Tudo
parecia bem após a vitória de 3x0 sobre o Flamengo, fora de casa. O time
parecia encaixado como antes, como no Campeonato Brasileiro de 2011, como na
Libertadores de 2012, mas o empate (derrota?) para Portuguesa deu a sensação de
que falta peças nesse encaixe, engrenagens que já chegaram e precisam estrear bem/logo.
O jogo
começou, com o perdão do clichê, pegado, principalmente porque o Corinthians
errava muitos passes e a marcação para recuperar a bola era intensa. O Douglas
não era o mesmo marcador e criador do jogo passado, embora tenha lançado um bolão,
que só ele mesmo conseguiria, para Emerson, mas o atacante que decidiu a Libertadores
estava longe de decidir esse jogo.
Romarinho,
o iluminado, desta vez pode ser chamado assim pelo fato de que, enquanto todos
pensavam que logo após a competição continental ele iria para banco, ele
conseguiu ficar no time titular, por causa da contusão de Jorge Henrique. Hoje,
foi outro que jogou pouco. Aliás, a dupla que marcou o gol na Bombonera, ainda
não conseguiu entrar no mesmo ritmo.
A essa
altura do jogo, a Portuguesa ia conseguindo trocar muito mais passes do que o
Corinthians, o que acabou resultando no gol da Lusa e mais um jogo que o alvinegro
ia terminar com gol tomado.
As substituições, aos contundidos, não funcionaram, o esquema com o Edenílson muito menos, e piorava com o Douglas não marcando como devia, tanto que quando roubou uma bola (a única) foi uma das jogadas mais perigosas do Corinthians. Era isso que tinha que ser feito, pegar a Portuguesa no contra-pé, roubar a bola com os volantes, no campo de defesa. O Emerson gritava “Vem porra!”, como quem diz “aproxima!”
O segundo
tempo começou com um gol do Jorge Henrique, meio que sem querer. Agora, o Corinthians
tinha 45 minutos (contando os acréscimos) para sair de campo com a vitória,
bastava um gol, mas acho que bastava um Danilo. Com a entrada do Jorge
Henrique, o time ficou com a cara de Mano Menezes, três atacantes, dois
volantes e um Douglas.
Deu certo,
o Corinthians começou a atacar, mas ao mesmo tempo, começou a ser individual.

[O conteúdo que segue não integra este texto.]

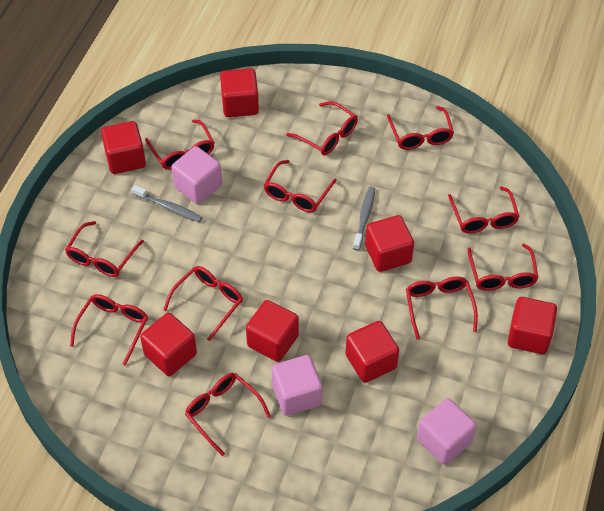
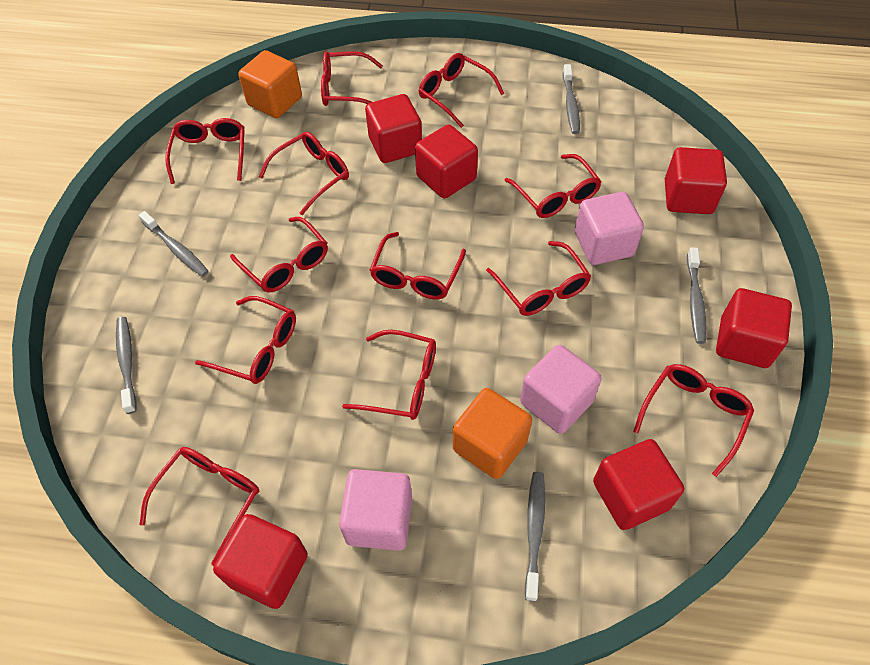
grey toothbrush: 2 -> 5
orange cube: 0 -> 2
red cube: 7 -> 6
red glasses: 11 -> 12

Romarinho tentou decidir sozinho, Emerson tentou decidir sozinho, Douglas
tentou decidir sozinho e Paulinho tentou decidir bonito, mas ninguém conseguiu,
e nem Adilson iria também.
Por falar no atacante, a entrada dele não resultou em gol, mas ajudou a perceber a falta que as contratações, mesmo antes de estrear, fazem. Adilson está no banco, porque Élton já mostrou que é ineficaz. Sem Danilo, sem poder ofensivo. Sem Alex, sem substituto para o Douglas. Sem Liedson, sem opção para o ataque.
Com
Guerrero e Martinez (poderia ser) seria diferente. Talvez o Martinez pudesse
ter entrado no lugar de Danilo e o Edenilson poderia ter ido para lateral
direita, se o jogo andasse da mesma forma, a substituição seria a entrada de
Guerrero, e não Adilson, ou Élton. O anúncio no classificados seria: Precisa-se
de reservas para o Campeonato Brasileiro.